MIAMI: SpaceX successfully landed its powerful Falcon 9 rocket Monday for the first time, a major milestone in the drive to cut costs and waste by making rockets as reusable as airplanes.
Its engines burning bright orange against the dark night sky, the Falcon 9 made a graceful arc back to Earth and touched down upright at Cape Canaveral, Florida, minutes after launching a payload of satellites to orbit, video images showed.
“The Falcon has landed,” a commentator said above the screams and cheers of people gathered at SpaceX headquarters in Hawthorne, California.
SpaceX, headed by Internet tycoon Elon Musk, is striving to revolutionize the rocket industry, which currently loses many millions of dollars in jettisoned machinery and sophisticated rocket components after each launch.
“I still can’t quite believe it,” Musk said in a teleconference after the landing.
“I think this is a revolutionary moment. No one has ever brought an orbital class booster back intact.”
Previous attempts to land the Falcon 9’s first stage on a floating ocean platform have failed — with the rocket either colliding with the autonomous drone ship or tipping over.
But this time, video images on SpaceX’s live webcast showed the tall, white portion of the rocket — known as the first stage — appearing to settle down firmly and stick the landing.
The rocket reached a height of 125 miles (200 kilometers) before heading back to Earth and touching down at a former US Air Force rocket and missile testing range that was last used in 1978.
Video images were cut off within seconds of the landing, and the SpaceX live webcast returned to its commentators, who described the successful deployment of the rocket’s payload of 11 satellites for ORBCOMM, a global communications company.
The US space agency NASA applauded the feat.

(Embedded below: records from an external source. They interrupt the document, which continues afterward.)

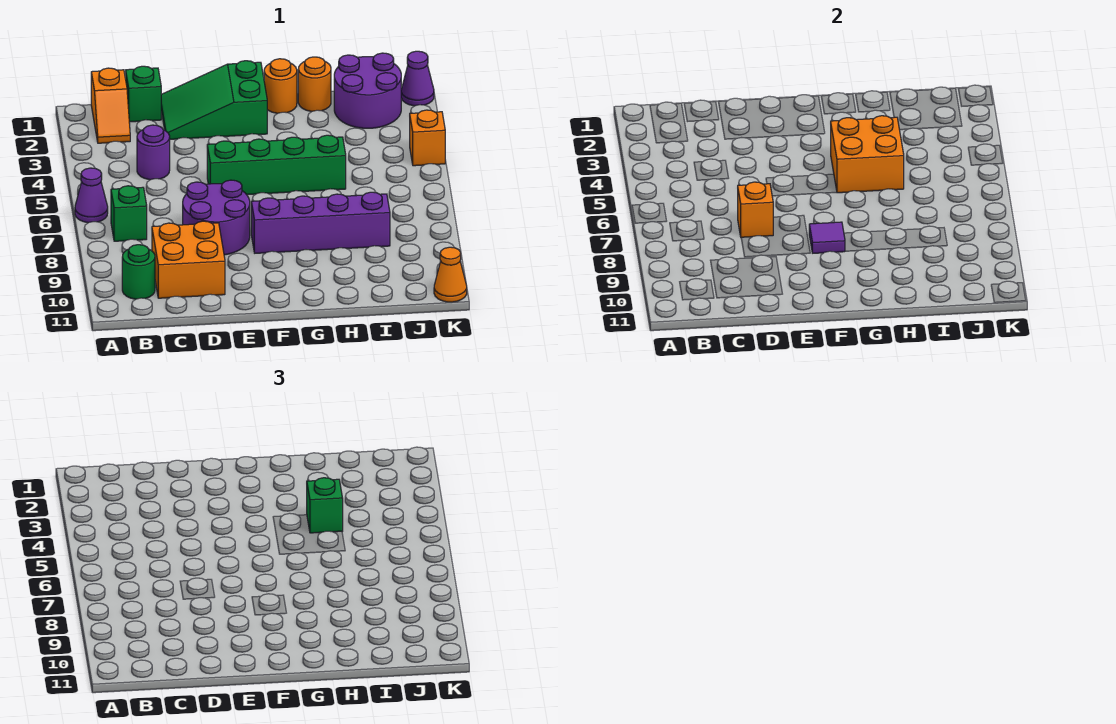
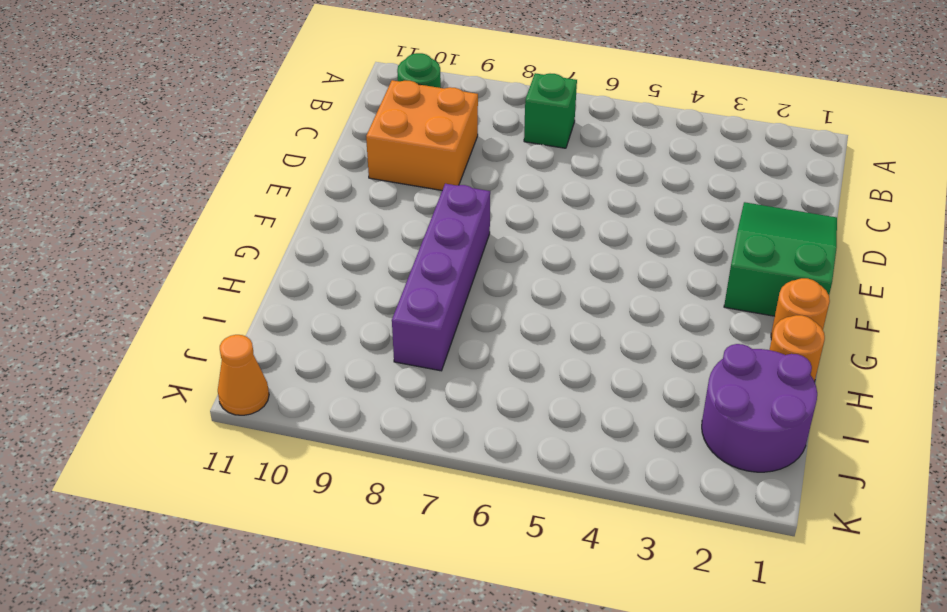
none -> purple cone A6 level 1
none -> orange slope B1:B2 level 1 top 1
none -> green brick C1 level 1

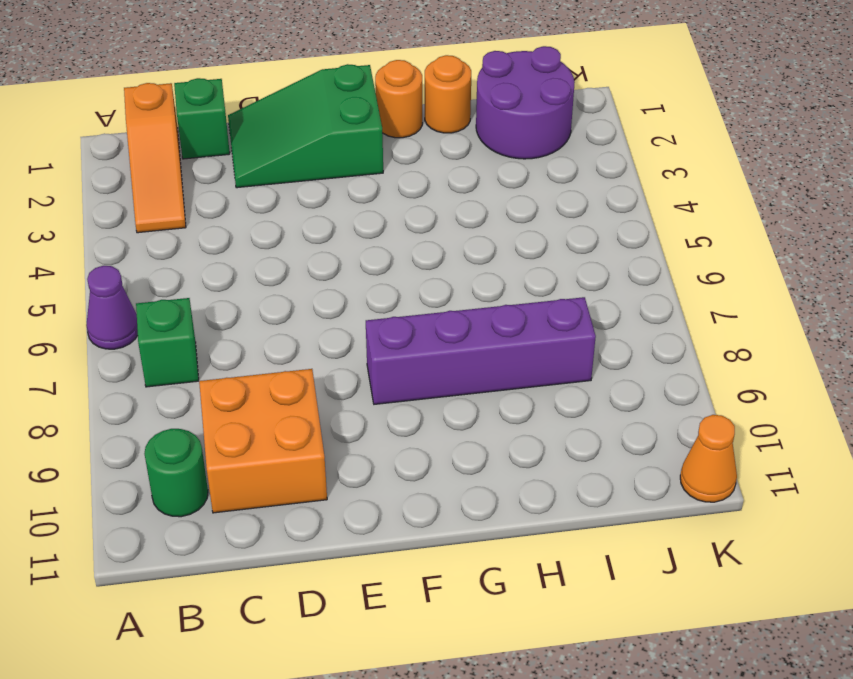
orange slope B1:B3 level 1 top 1 -> orange slope B1:B2 level 1 top 1
none -> purple round brick C4 level 1
none -> purple round brick D7:E8 level 1
none -> green brick E5:H5 level 1

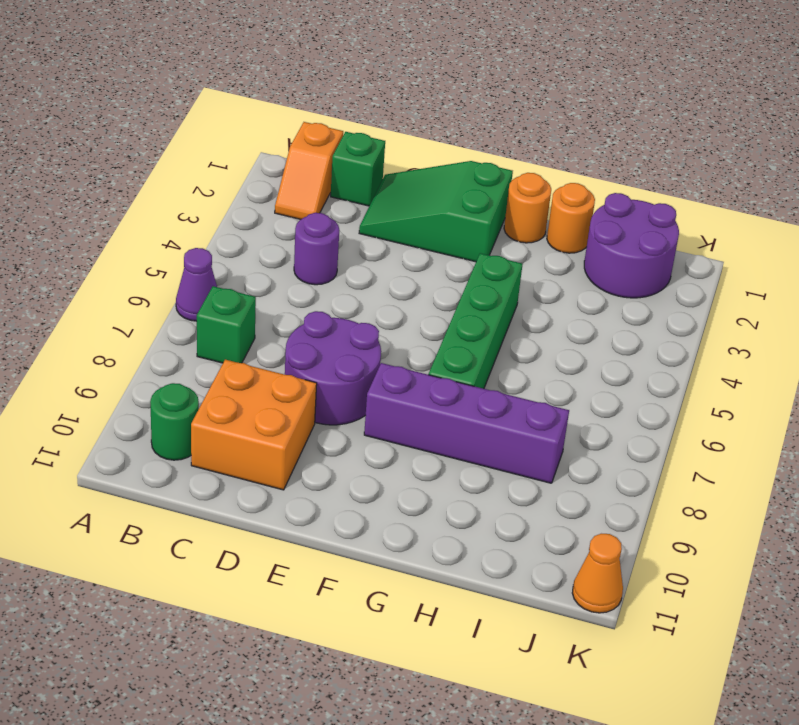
green brick G4:G7 level 1 -> green brick E5:H5 level 1
none -> purple cone K1 level 1
none -> orange brick K4 level 1
none -> orange brick D7 level 2

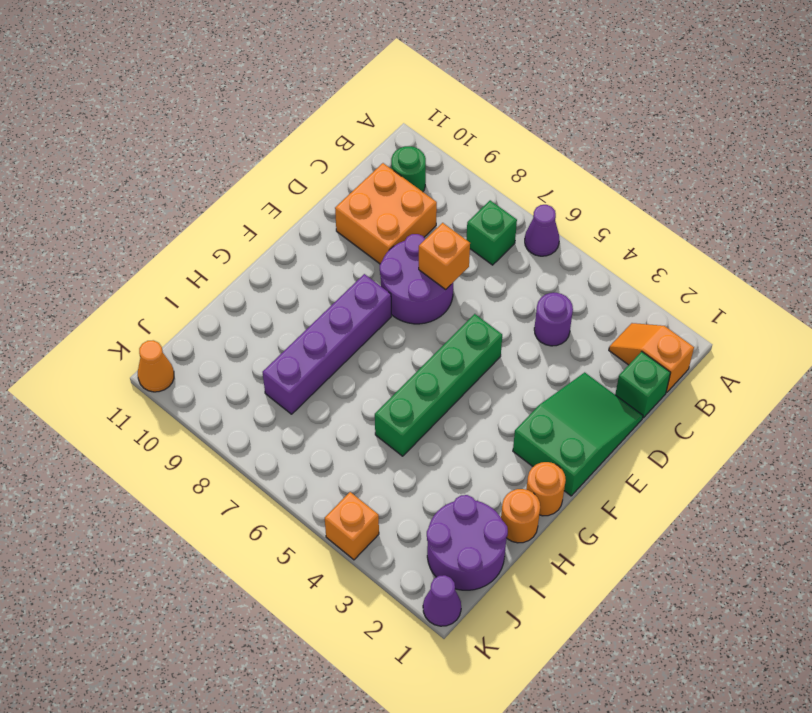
none -> purple tile F8 level 2
none -> orange brick G4:H5 level 2
none -> green brick H4 level 3

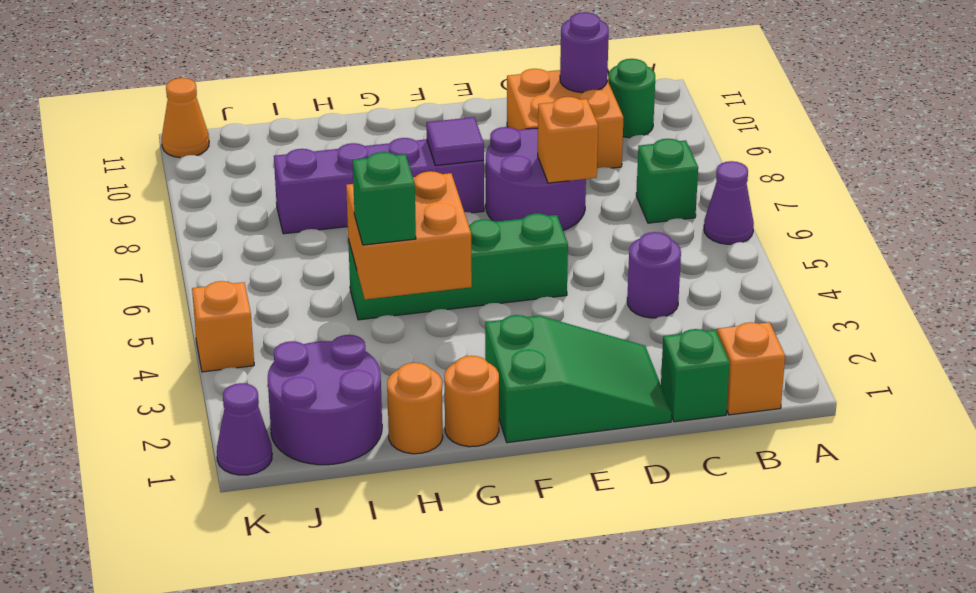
purple round brick C10 level 2 -> none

“Congratulations @SpaceX on your successful vertical landing of the first stage back on Earth!” NASA said in a tweet.
The stakes were high for SpaceX, which has a $1.6 billion contract with NASA to supply the astronauts living at the International Space Station over numerous back-and-forth trips with its Dragon cargo ship.
Just six months ago, a devastating explosion — caused by a faulty strut — destroyed the Falcon 9 about two minutes after launch, along with hundreds of millions of dollars in cargo and equipment bound for the ISS.
The company fixed that problem and also made the newest version of the Falcon 9 about 30 percent more powerful than previous iterations, Musk said.